For years, philosophers have gathered ’round the hearth to discuss one universal question that nobody has quite found the answer to yet, and that is: “what would you do if you found a fkn snake in your bag of lettuce?” Today my friends, we explore that question.

Lesley Kuhn, a woman from Mosman, Sydney was confronted with that very question when her son found a baby Pale-headed Snake in a bag of Aldi cos lettuce.

Personally, I would have had a panic attack in the middle of the store, but alas, this isn’t about me. This is about others who have had the misfortune of encountering slippery assailants in their lettuce bags.

Kuhn shared her experience online via the Mosman Living Facebook group, alongside some shocking pics of the little snek baby hiding in the lettuce bag.

lettuce snake
hello kind sir, may I please have one (1) lettuce? (Image from Facebook)

“Last night my son found this baby white-headed snake in with the packaged baby cos lettuce he purchased from Aldi. Make sure you check packed lettuce carefully!” she wrote on Facebook.

Kuhn also described the snake as being “very much alive,” which stirs up one million questions in my head.

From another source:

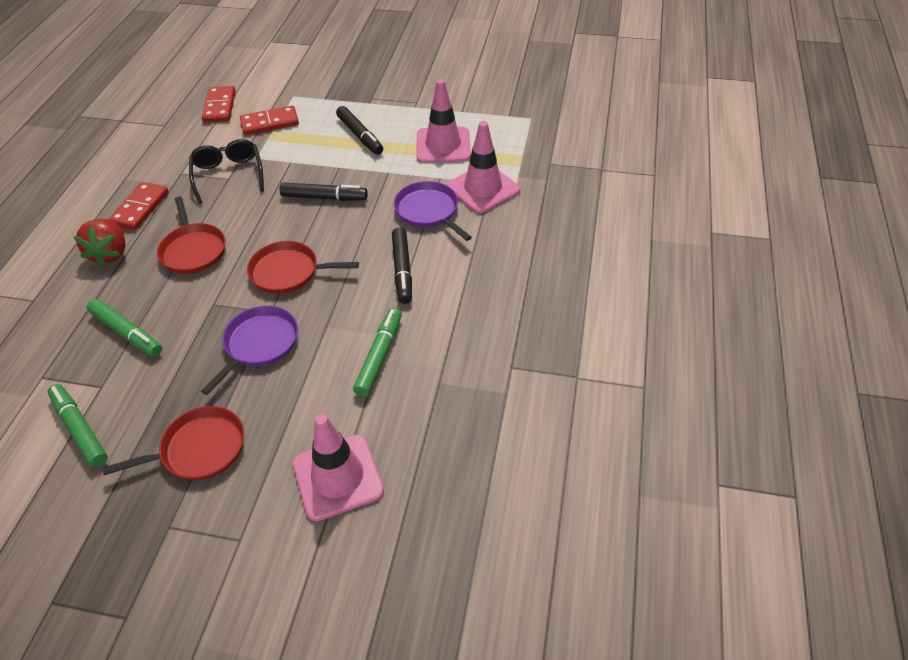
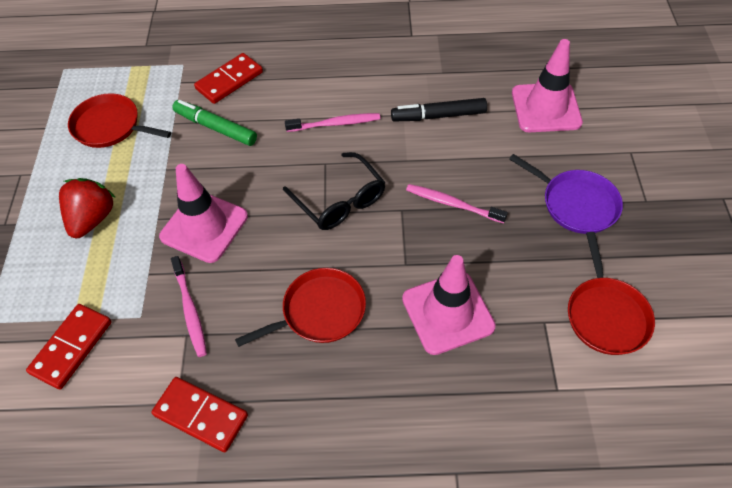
black marker: 3 -> 1
green marker: 3 -> 1
pink toothbrush: 0 -> 3
purple pan: 2 -> 1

According to Kuhn, her son immediately called Wildlife Information, Rescue and Education Service (WIRES) to come and deal with the unwanted snake boi. WIRES came and safely collected the snake, and no venomous hiss babies were harmed.

snake lettuce aldi
snakes alive, now with no artificial colours (Image from Facebook)

Now I know what you’re wondering. We’ve got a baby snake inside of a bag, how dangerous could it have possibly been? Well, turns out this specific type of legless lizard is considered to be a “potentially dangerous species,” according to the Queensland Museum.

This particular hiss puppy is considered to be haemotoxic, which means that one bite can destroy red blood cells, and even lead to organ failure, which is a big no-no. Sure you might want some cronch in your salad, but this isn’t the kind you’d like.

Aldi is yet to make an official comment on the matter, but it’s safe to suggest that after this, the Mosman woman and her son deserve a lifetime supply of Snakes Alive. (Or something, IDK I’m just spitballing ideas here.)

If you need me I definitely won’t be in Mosman, that’s for sure.